The limited-time medical decision-makers have in making a diagnosis sometimes leads to missed or inaccurate diagnoses. Indeed, diagnostic errors affect approximately 12 million U.S. adult patients each year, resulting in patient harm, as well as lawsuits. Errors in diagnostics may be caused by misreading clinical studies, focusing on the wrong conditions, not assessing a patient’s condition, or relying too heavily on a previous diagnosis. Incorporating diagnostic decision tools into a LIS, such as those that analyze a patient’s medical history, current symptoms, and compute a list of likely diagnoses based on previous cases, has shown to aid diagnosis by expanding the number of possibilities a physician will consider. To do this, a LIS must be capable of presenting the decision-maker with all relevant information simultaneously.
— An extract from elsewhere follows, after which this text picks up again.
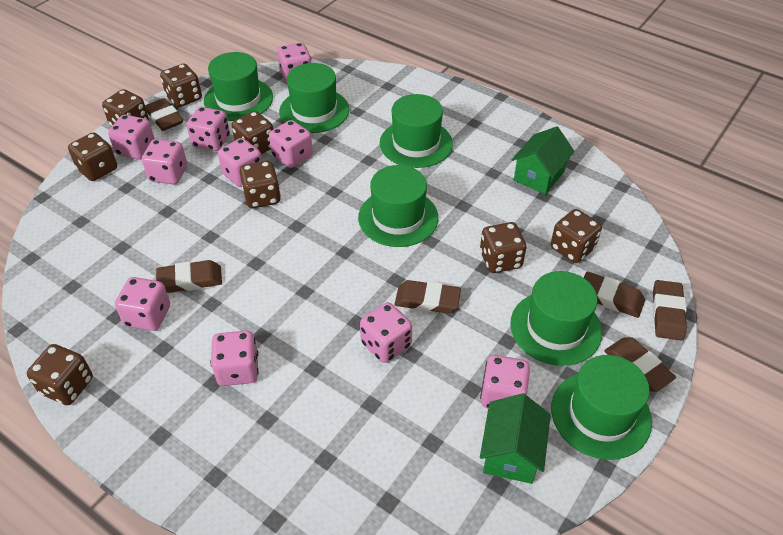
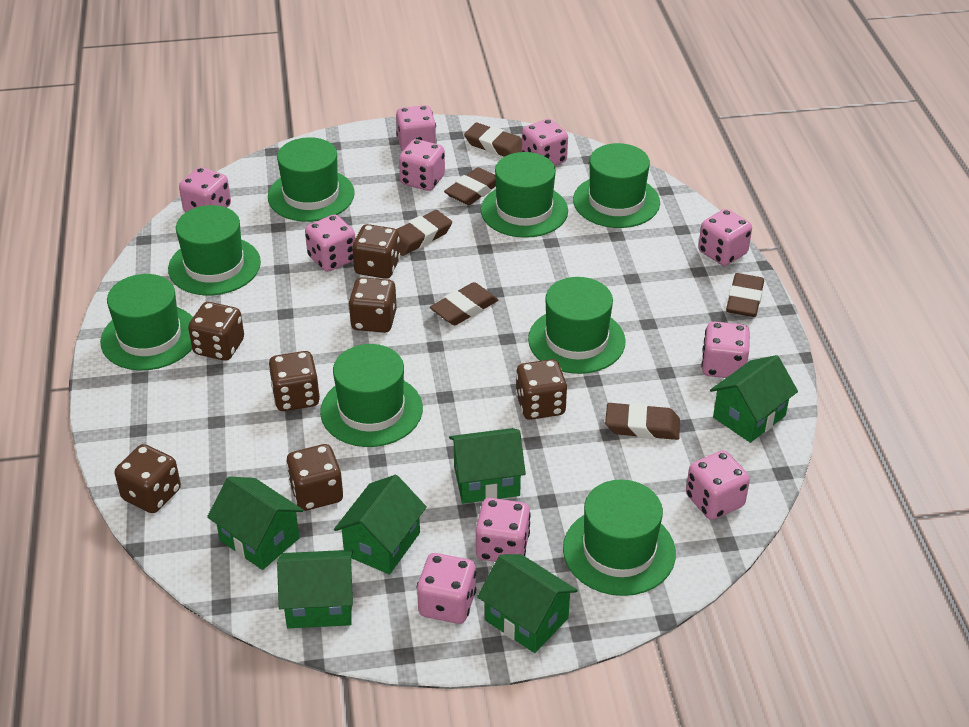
brown dice: 8 -> 7
green hat: 6 -> 8
green house: 2 -> 6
LIS systems that gather data from diverse sources will fail labs, as even with complicated middleware, it will remain problematic for physicians to understand the whole picture in a snapshot.
A united LIS built off one database with centralized data storage, along with a unified reporting system gives physicians a leg up in their demanding diagnostic decisions.

Mobile health (mHealth) initiatives

Mobile devices play an integral role in the creation and transfer of data. Mobile outreach programs, that are an intrinsic extension of a LIS, allow patients and physicians to use tablets, smartphones, and other mobile devices to view and record information anytime and anywhere. As a type of POC device, LIS must store and manage the data it receives from mobile devices. Mobile health encourages more direct and instant doctor-patient communication and a more patient-centric approach. Mobile outreach programs also enable laboratories and phlebotomists to track samples on the road or between sites, change orders, or create add-ons for better patient care.

Compliance

Laboratories must be especially mindful of how they implement data-informed decision-making. Regulations like HIPAA and HITRUST compliance require data to be kept secure, private, and anonymized for those who do not require access to patient data. To comply with these and other regulatory requirements concerning data security, such as a complete audit trail, batch records, signatures, permission management, etc., laboratories should employ a LIS with built-in data management tools, effectively delivering compliance out of the box.